Well, you can't go back and increase the number of subjects. You are done collecting data. You now have a standardized sample statistic, from which you want to estimate where the population parameter lies.
The larger the sample size the more certain you can be that your estimate will contain the population parameter , and the narrower your CI will be. Contrarily, the higher your confidence level (or smaller your significance level), the broader the CI will become.
Now, you want to reduce the CI, and there'll be a price to pay in terms of confidence level.


A confidence interval for a population parameter, $\theta$, is a random interval, calculated from the sample, that contains $\theta$ with some specified probability. For example, a $95\%$ CI for $\mu$ is a random interval that contains $\mu$ with probability $0.95$; if we were to take many random samples and form a confidence interval from each one, about $95\%$ of these intervals would contain $\mu$.
                                            Mathematical Statistics and Data Analysis
                                                                         John A. Rice


A: The second part of the question is indeed about increasing the sample size.  
But the first can't be because you only have the sample you have.  Now, the question as you reported it is a bit unclear on the actual experiment.  Let's assume that 50 people got the training and some other number of 'control' customers did not, that the first 50 were a random sample from all customers, and that the comparison that lead to the confidence interval was based on a comparison of utility bills between these two groups.  
If that's the situation then you might reason as follows: there are many causes of higher or lower utility bills, of which the training program is only one. 
Consequently you can often (but not always) do better, in the sense of being more precise, by conditioning in your analysis on attributes of the customers that you think a) are not a consequence of the training program, but b) predict a higher (or lower) utility bill - things such as the age of the house, the number of teenagers living in it, etc.

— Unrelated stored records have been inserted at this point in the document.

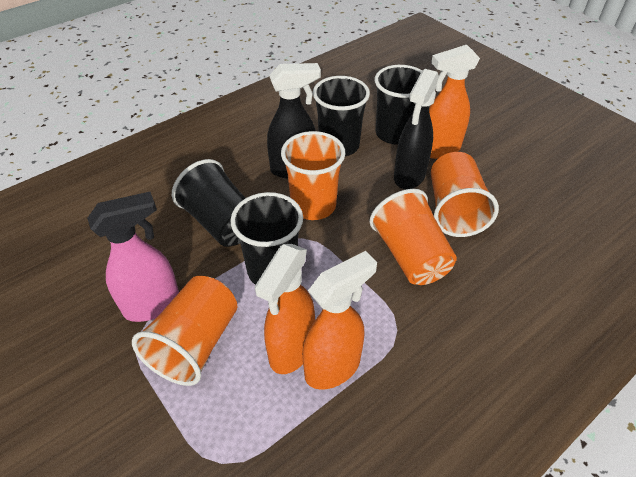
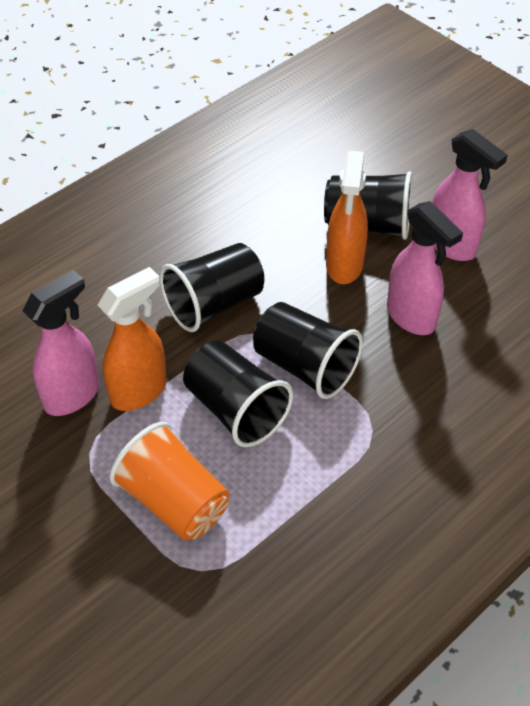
black spray bottle: 2 -> 0
orange cup: 4 -> 1
orange spray bottle: 3 -> 2
pink spray bottle: 1 -> 3

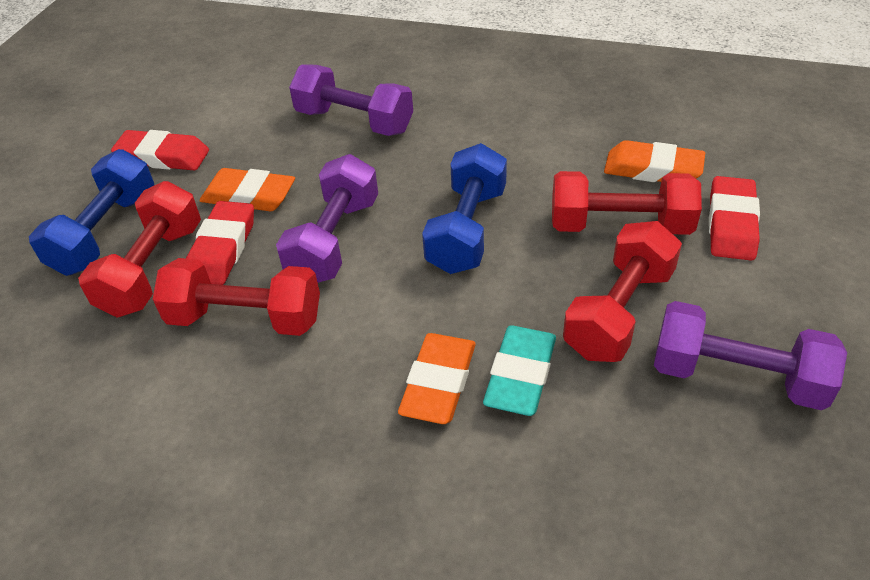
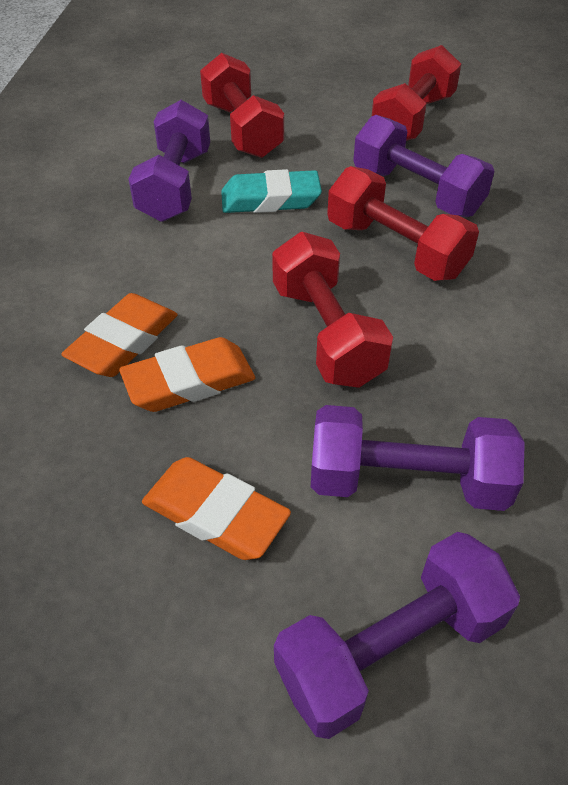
blue dumbbell: 2 -> 0
purple dumbbell: 3 -> 4
red eraser: 3 -> 0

These are refered to as 'covariates' and one would normally 'adjust for' them using a regression model.  
Loosely speaking, for reasonable sample sizes and predictive covariates your confidence interval for utility bill reduction should then be smaller.  Some discussion is here.
So, one possible answer to the first question would be: find some good pre-treatment covariates for the folk in the original experiment and condition on them.  For the same reasons, finding some good covariates is also a pretty good idea for the second question.